Robot Holmes and the Silenced Witness: A Noir Guide to Real-Time Voice AI
- Track:
- Machine Learning, NLP and CV
- Type:
- Talk (long session)
- Level:
- intermediate
- Duration:
- 45 minutes
Abstract
The hardships of building End-to-End Voice Assistants in the Wild
Robot Holmes is back in the mist-choked streets of MLington, but he isn’t working solo.
Meet Zintia, an intern from the Voice Assistant district. She’s helpful, hyper-efficient, and incredibly annoying, providing Holmes with data before he can lift a finger. But Zintia has a secret. The longer she’s on the case, the more of her "dark side" emerges. She’s not just hearing the truth; she’s deciding which parts Holmes is allowed to hear.
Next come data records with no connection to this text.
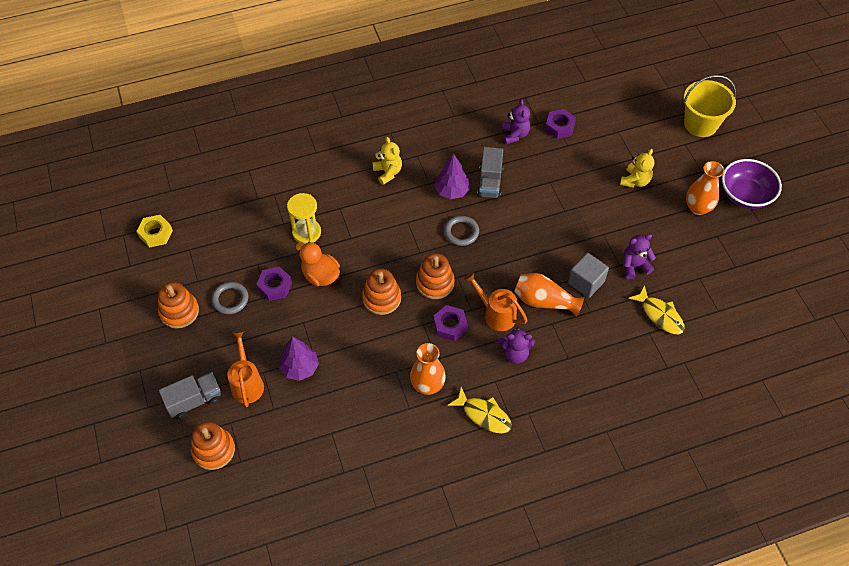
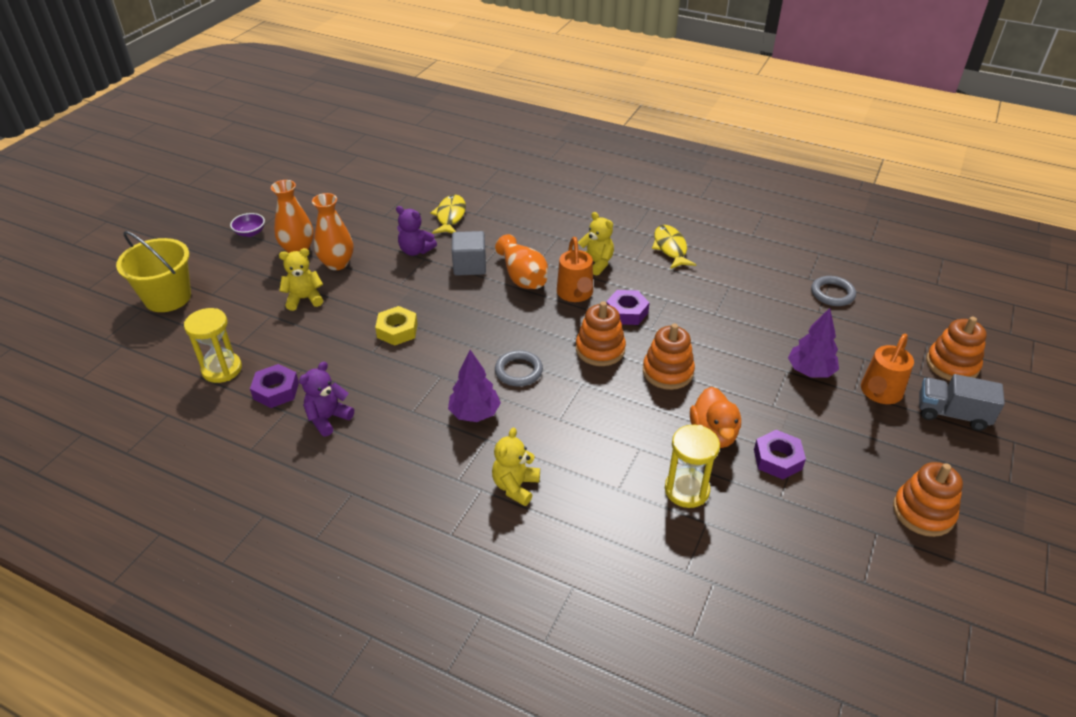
camera: 135 degrees left, 15 degrees down
(156, 234) = (905, 643): yellow nut -> yellow nut (397, 330)
(230, 299) = (845, 482): grey ring -> grey ring (832, 294)
(427, 385) = (696, 289): orange vase -> orange vase (337, 263)
(490, 182) = (426, 393): grey truck -> none
(515, 354) = (596, 263): purple teddy bear -> yellow teddy bear
(602, 115) = (222, 369): none -> yellow hourglass
(745, 195) = (250, 233): purple bowl -> purple bowl, size x0.49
This is a story-driven, practical session for anyone tired of "Hello World" chatbots. We will move past the hype to look at what it actually take to make End-to-End Voice Assistants work in the real world.
Our Investigation Includes:
- The Gear: How to use E2E speech models like gpt-realtime and integrate them into a production voice interface using FreeSWITCH and Pipecat.
- The Interrogation: Navigating the hardships of instruction-following, ensuring underlying LLMs stay on path through defined states and agentic flow.
- The Double-Cross: Identifying and mitigating "hidden agendas" - the hallucinations and safety guardrails that can make a voice assistant turn on its user.
Expect live demos, hard-won production lessons, a detective noir story and a blueprint for building voice agents that are fast, fluid, and (mostly) law-abiding.